EHRs are available to hospital employees, and patients do not have direct access to these files. EHRs are needed only when a patient addresses for help and a healthcare provider is already involved in safety events (Alotaibi & Federico, 2017).
There are many other ways to make EHRs more useful and functional. For example, these charts can be available to patients to study their medical histories and consider possible approaches to improve the quality of life. Another benefit is an opportunity to share personal medical data with different experts around the whole world. It happens that people want to ask for help online, but health experts cannot give clear answers because of the lack of information about patients and the peculiarities of their health. When EHRs are available to patients, improved exchange of information, free communication with medical workers, and regular updates and reminders contribute to disease control and prevention.
Culture of Safety Regarding Technology
There is an evident connection between recent technological progress and a variety of improvements in health care and medicine. In their intentions to promote patient safety, healthcare workers develop numerous strategies and investigations to identify and learn from their mistakes. About 98,000 American patients die annually because of medical errors that could be prevented (Aziz, 2016). To reduce the number of mistakes, multiple strategies are created from a technological point of view, including electronic medical records, remote patient monitoring, telemedicine, and automated dispensing cabinets (Alotaibi & Federico, 2017). The goal to support a culture of safety has been set in many hospitals, and people should enlarge their knowledge of this term.
Technologies should lead to positive outcomes in health care and facilitate the work of medical employees. According to Aziz (2016), a culture of safety is an idealistic environment with properly defined safety values and no medical errors. It is a mechanism that promotes the exchange of information and effective care offered to any patient.

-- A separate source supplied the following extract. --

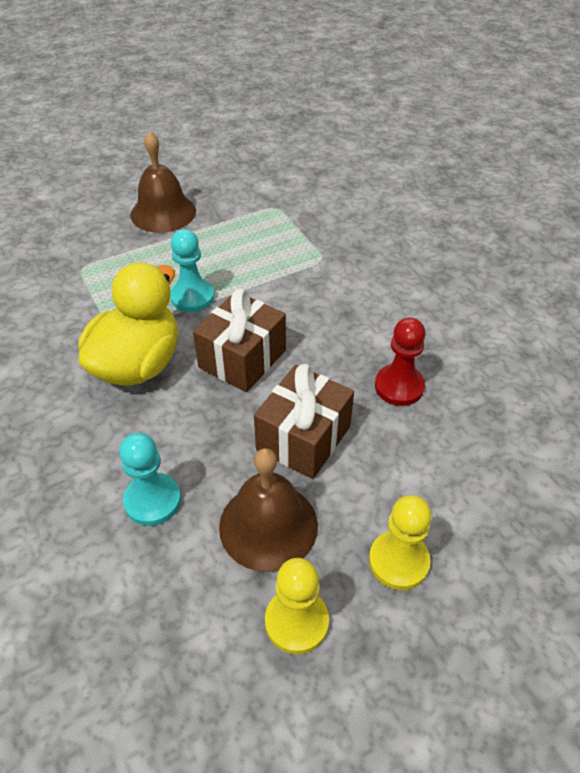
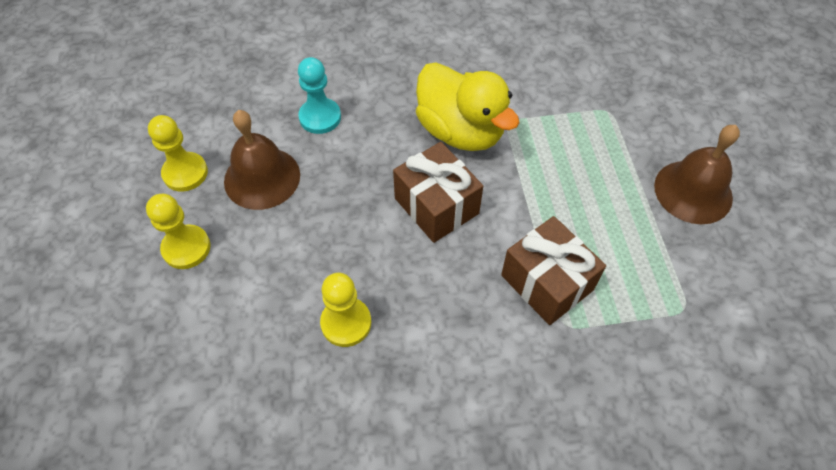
camera: 110 degrees right, 10 degrees up
(192, 297) = (536, 187): turquoise pawn -> none
(303, 438) = (326, 224): brown gift -> brown gift (547, 282)
(399, 386) = (346, 323): red pawn -> yellow pawn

Due to such characteristics, shared responsibility turns out to be one of the most effective strategies for developing a culture of safety regarding technology.

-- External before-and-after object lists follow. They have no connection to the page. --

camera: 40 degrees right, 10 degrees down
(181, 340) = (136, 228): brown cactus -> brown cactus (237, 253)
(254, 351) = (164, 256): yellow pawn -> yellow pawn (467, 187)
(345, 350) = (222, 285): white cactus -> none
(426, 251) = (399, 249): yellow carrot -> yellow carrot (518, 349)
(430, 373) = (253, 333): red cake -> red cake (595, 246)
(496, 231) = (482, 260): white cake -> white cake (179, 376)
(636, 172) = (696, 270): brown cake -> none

All stakeholders like care providers, healthcare facilities and departments, and public organizations should share responsibility for safety to develop new rules, regulations, and guidelines and make sure to meet all the standards of care (Sitting, Belmont, & Singh, 2018). It is not enough to use technology and make one person or a group of definite people control the exchange of information and the use of technological tools. Each healthcare provider, as well as patients and their families, may contribute to the promotion of a culture of safety regarding technology, and shared responsibility is a good starting point.
Alotaibi, Y. K., & Federico, F. (2017). The impact of health information technology on patient safety. Saudi Medical Journal, 38(12), 1173-1180. Web.
Aziz, H. A. (2016). Using health information technology to enhance a culture of safety. Journal of Biosensors & Bioelectronics, 7(3), 1-3. Web.
Sittig, D. F., Belmont, E., & Singh, H. (2018). Improving the safety of health information technology requires shared responsibility: It is time we all step up. Healthcare, 6(1), 7–12. Web.
Yanamadala, S., Morrison, D., Curtin, C., McDonald, K., & Hernandez-Boussard, T. (2016). Electronic health records and quality of care: An observational study modeling impact on mortality, readmissions, and complications. Medicine, 95(19), 1-6. Web.